We do pretty much- the machines now, they've got a little bit more modern. We pretty much did you know what it did a hundred years ago. Well, a smart device, a phone has got so much computing power on it, you can automate- looking at all of that data. The brain has always–its fixed patterns, if you like, in so many ways for so many different things. You can read those patterns and you can understand those patterns. That was actually where we did some of our early work was in thought control of the exoskeleton legs. So that somebody would think ‘Walk.’ or think ‘Stand’ or whatever it was, and actually be able to move the exoskeleton around. So, that’s really happening.
Lisa: Really happening. Yeah, brain, computer interfaces are already there.
Richard: It is a brain-computer interface, that's what we do. We don't do it every day. We like to do that, actually it’s a demonstration of our technology. We've got one of our guys use the wheelchair and he jumps in an exoskeleton and he thinks ‘Walk.’ And the device walks. There are videos of that online if you have a YouTube and things. It's a good demonstration because often, when you're fixing pain, there's nothing happening for somebody externally to see.
That pattern recognition for the walks, and the stands, and all the rest of them, that's why we do this for the demo. But the serious side of it is that we can recognise patterns and for other things as well. Whether that's dementia, or it's concussion, or its different types of anxiety. Machines, and with some smart machine learning or some AI, you can actually start to decode all of that stuff.

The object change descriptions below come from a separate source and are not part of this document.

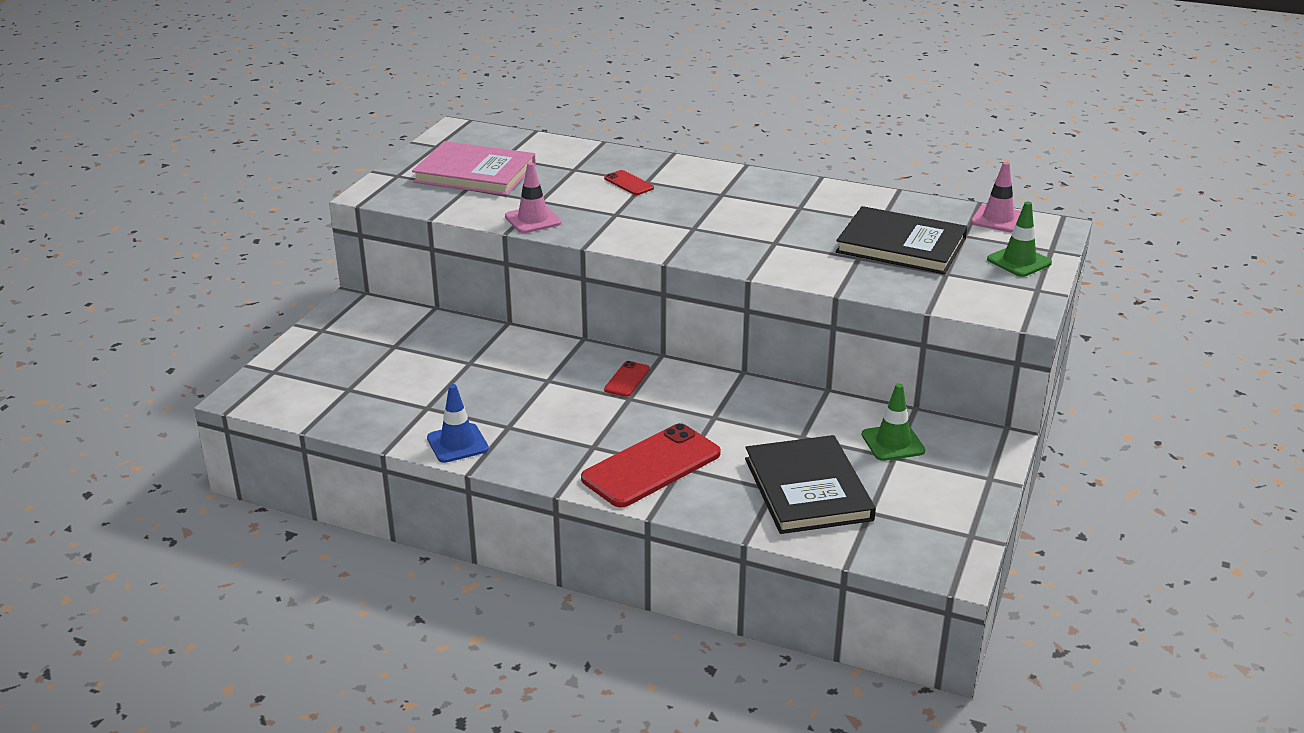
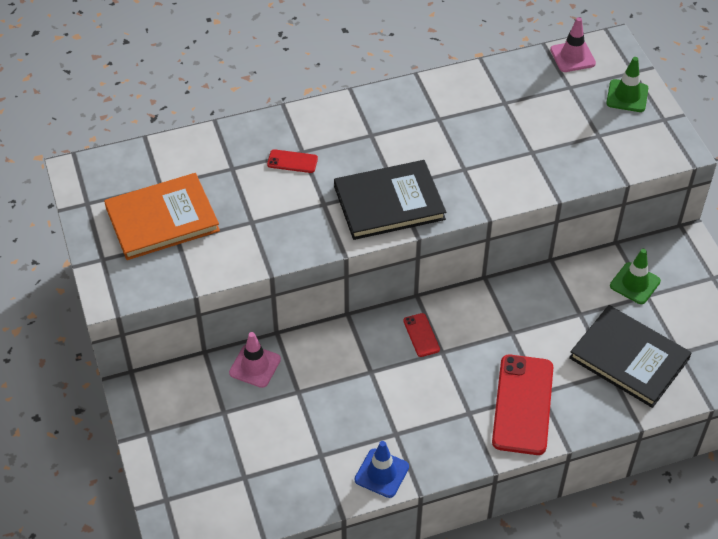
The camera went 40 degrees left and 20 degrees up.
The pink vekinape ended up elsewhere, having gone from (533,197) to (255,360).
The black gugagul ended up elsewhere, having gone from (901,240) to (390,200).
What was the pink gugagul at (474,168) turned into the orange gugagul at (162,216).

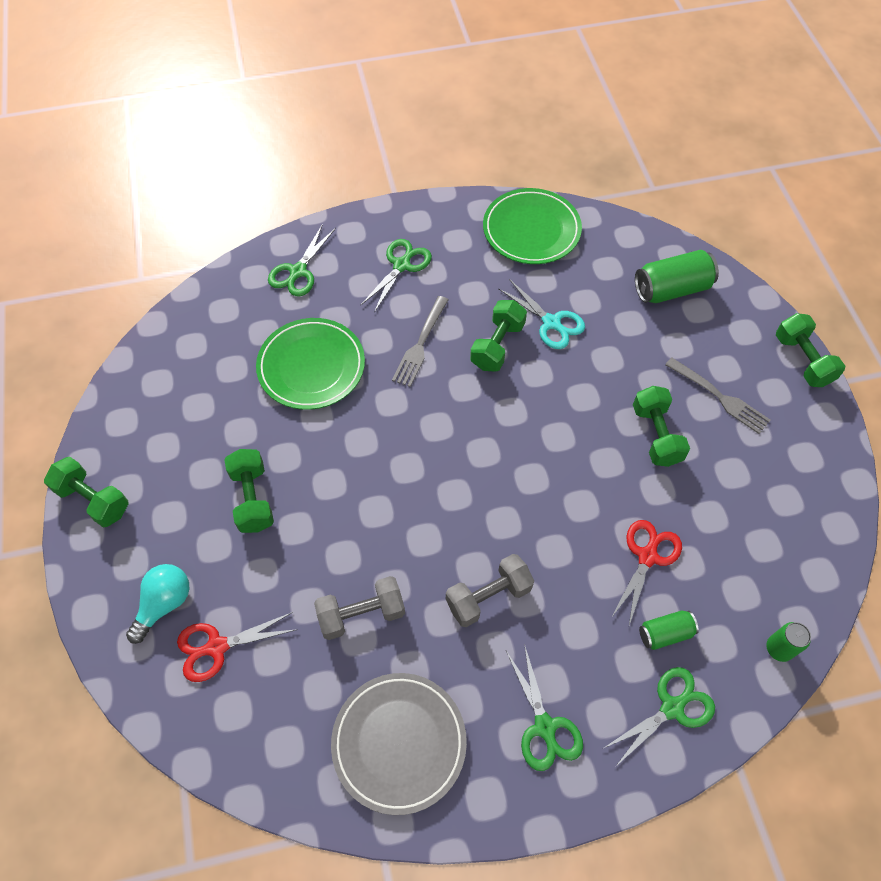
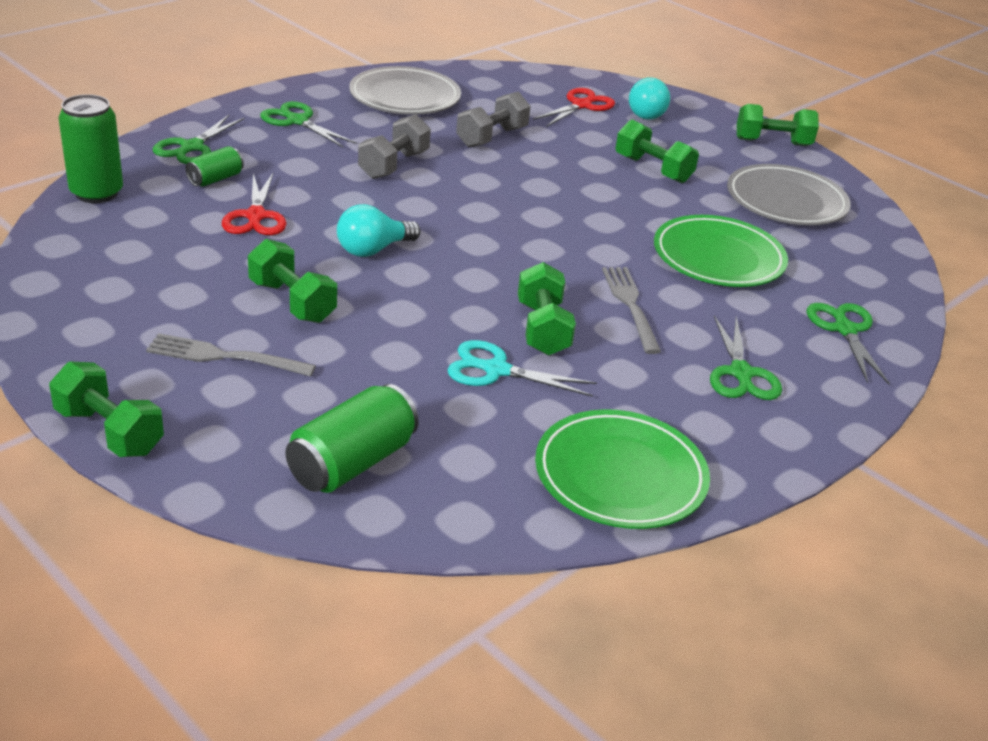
The camera went 145 degrees right and 25 degrees down.
The second view gained the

We only get better at it every single day. Every time somebody uses a machine and does a session, they give us 1.4 million lines of data.
Lisa: Wow. You can interpret it. So you're going to be able to interpret, using the same device, you're going to be able to, in the future, not only deal with pain and chronic pain issues, you will be able to tell if someone's getting dementia and all these other things. What addictions may be or other issues that you might be able to help people to retrain their brain to do it. All within the same device but with different data sets coming through.
Richard: Different data sets, different linking up to different technologies as well. We mentioned that we can use it for stroke. Some of the work that's been done in stroke, Auckland University Technology has a fantastic project, and there’s the public state, BCI. We provide the technology, they provide the science, roughly speaking, that's how it's split. What we do is we look at some of these sorts of exercises when you’ve had your stroke. You do your basic rehabilitation exercises. We've put them into an app and if you look at a planned exercise, we'll see somebody learning to sit, to stand. We can see their intention to move one and a half to two seconds before they actually move.
We know they're going to move before they know they're going to move, basically. That signal follows the same pattern every time. To know that pattern recognition and 50 milliseconds before the move, we fire a small electrical stimulation in the nerves that they're thinking about. If you take something like foot drop after a stroke or somebody’s foot’s dragging but hasn't really–
Lisa: I’m dealing with that with mum.
Richard: Yeah. That has a really big effect on people's worlds getting smaller because if you fall when you walk, you'll tend to walk less. The less you walk, the less good you are at walking, and so it becomes a negative feedback loop to–
Lisa: I’ve got to get your help with that one, man.